Que los termómetros rebasen los cuarenta grados debía de ser motivo para declarar a los cuerpos zona catastrófica

Uno de los motivos por los que odio el verano es porque es una estación que, además de hacerme pasarlas canutas con el calor, me transmuta en una persona que no soy. Todos los años mantengo una lucha conmigo mismo por mantener una dignidad que acabo perdiendo. A menos que me descuido me veo paseando con una camiseta infame, unas bermudas de colores enseñando mis peludas piernas y un sombrero de propaganda que me han regalado comprando un salchichón. Es entonces cuando me doy cuenta de que estos calores tienen la habilidad de cambiarnos el yo. Somos otros. Nos muta la personalidad. Nos detiene y nos paraliza hasta hacernos creer que la vida es una especie de paraíso de sol y holganza en el que todo está permitido: desde la ropa que nos ponemos a lo que pagamos por una ensalada indigna que nos ponen en un chiringuito costero. A mí, personalmente, estos calores además de transformarme en un adefesio, hace que experimente una disminución de mis capacidades creativas. Ahora mismo, por ejemplo, no saben ustedes lo que me está costando terminar esta columna. Tengo que escribir 400 palabras y solo encuentro en mí la actitud de aquel que únicamente quiere estar tumbado, con una bebida fría al lado y pensando en las Batuecas, aunque ahora no sea un buen lugar en el que pensar debido al incendio que allí ha sucedido. Que los termómetros rebasen los cuarenta grados debía de ser motivo para declarar a los cuerpos zona catastrófica. El calor te hace tender a la inmovilidad. Mi cerebro funciona a cámara lenta y mi fuerza de voluntad se retrae como los cuernos de los caracoles. Solo me siento bien con un vaso de gazpacho en las manos y debajo del aire acondicionado o, en su defecto, debajo del ventilador. No deseo otra cosa. No quiero pensar, no quiero ser responsable de nada, no quiero trabajar y, sobre todo, no quiero ver la televisión donde sale el mapa patrio todo rojo por las sucesivas olas de calor que estamos pasando.
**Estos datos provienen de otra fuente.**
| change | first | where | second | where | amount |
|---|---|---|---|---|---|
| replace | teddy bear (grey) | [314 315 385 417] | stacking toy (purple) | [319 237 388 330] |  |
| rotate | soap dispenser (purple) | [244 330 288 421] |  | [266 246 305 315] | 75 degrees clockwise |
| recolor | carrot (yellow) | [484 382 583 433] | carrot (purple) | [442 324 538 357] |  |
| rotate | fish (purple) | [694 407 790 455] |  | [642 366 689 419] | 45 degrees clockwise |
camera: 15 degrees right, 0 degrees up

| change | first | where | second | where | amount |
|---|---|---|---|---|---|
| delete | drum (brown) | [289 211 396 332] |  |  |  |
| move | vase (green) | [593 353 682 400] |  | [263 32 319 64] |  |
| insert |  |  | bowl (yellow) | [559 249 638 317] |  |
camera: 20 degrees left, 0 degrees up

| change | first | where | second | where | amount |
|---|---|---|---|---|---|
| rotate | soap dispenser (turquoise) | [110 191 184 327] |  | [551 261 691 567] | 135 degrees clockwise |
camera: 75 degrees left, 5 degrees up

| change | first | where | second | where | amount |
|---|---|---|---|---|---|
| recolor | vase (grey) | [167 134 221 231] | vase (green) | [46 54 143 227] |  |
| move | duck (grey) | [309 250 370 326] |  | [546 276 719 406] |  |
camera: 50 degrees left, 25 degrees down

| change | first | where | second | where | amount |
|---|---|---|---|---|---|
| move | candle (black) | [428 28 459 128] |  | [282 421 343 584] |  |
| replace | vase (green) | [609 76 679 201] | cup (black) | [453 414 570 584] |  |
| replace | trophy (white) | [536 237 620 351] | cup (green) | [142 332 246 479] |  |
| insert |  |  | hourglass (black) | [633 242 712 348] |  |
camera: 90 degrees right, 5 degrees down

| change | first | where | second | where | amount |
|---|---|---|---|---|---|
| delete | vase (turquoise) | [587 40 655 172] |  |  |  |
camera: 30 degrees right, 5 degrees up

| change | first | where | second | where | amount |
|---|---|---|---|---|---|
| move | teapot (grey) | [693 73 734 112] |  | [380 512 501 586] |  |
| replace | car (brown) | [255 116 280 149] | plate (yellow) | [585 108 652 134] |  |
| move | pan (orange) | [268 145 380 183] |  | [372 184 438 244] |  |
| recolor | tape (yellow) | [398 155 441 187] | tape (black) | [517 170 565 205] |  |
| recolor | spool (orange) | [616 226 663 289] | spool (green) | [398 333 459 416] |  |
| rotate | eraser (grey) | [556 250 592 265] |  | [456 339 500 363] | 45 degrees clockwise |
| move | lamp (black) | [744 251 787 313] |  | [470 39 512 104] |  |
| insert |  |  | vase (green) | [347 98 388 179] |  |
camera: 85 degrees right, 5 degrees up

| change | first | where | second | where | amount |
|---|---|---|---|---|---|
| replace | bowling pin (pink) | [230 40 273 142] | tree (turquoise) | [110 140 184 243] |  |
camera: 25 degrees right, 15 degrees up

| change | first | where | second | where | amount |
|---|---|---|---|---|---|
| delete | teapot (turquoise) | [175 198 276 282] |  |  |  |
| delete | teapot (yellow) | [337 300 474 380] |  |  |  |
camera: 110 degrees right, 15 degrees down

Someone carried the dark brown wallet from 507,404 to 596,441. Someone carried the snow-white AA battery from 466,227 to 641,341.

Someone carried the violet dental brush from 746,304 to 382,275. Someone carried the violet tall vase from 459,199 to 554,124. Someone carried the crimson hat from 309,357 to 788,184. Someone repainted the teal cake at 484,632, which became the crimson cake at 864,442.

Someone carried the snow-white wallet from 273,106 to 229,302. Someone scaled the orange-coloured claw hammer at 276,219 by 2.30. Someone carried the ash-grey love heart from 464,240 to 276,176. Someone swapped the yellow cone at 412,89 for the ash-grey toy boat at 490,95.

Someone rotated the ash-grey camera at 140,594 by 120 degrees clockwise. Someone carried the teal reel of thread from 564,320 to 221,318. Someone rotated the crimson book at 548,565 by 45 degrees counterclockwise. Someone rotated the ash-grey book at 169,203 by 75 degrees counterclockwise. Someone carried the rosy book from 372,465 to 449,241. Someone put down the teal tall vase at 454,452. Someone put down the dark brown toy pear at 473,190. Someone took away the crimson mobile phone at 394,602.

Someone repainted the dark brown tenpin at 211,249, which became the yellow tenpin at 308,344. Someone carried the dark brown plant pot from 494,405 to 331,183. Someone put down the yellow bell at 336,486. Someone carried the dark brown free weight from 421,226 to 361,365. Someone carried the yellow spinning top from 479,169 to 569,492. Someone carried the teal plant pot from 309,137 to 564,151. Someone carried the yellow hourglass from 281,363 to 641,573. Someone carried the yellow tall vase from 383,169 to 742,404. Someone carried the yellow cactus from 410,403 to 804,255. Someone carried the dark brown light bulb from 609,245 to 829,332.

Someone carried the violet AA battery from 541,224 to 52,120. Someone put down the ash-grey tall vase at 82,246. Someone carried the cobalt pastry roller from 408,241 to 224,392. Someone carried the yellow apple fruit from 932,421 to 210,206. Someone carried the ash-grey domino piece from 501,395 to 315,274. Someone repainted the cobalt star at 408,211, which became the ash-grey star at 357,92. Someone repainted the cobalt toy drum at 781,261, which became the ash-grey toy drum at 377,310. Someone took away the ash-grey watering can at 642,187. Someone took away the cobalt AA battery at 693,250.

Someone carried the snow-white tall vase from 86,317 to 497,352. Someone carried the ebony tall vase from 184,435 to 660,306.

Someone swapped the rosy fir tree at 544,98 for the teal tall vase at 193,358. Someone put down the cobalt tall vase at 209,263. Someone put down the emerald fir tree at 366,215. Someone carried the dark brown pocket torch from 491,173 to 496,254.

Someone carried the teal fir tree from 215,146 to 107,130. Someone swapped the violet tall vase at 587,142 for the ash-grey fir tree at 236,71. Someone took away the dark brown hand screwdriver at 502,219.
Un día le hice una entrevista a Juan de Loxa y al preguntarle cuál era su sitio preferido para pasar el verano, me dijo que El Corte Inglés. El aire acondicionado del establecimiento le permitía a Juan no pensar en el suicidio cada vez que salía a la calle y se encontraba con que Dios había encendido el horno o el secador de pelo. Yo me reí entonces. Ahora no me río.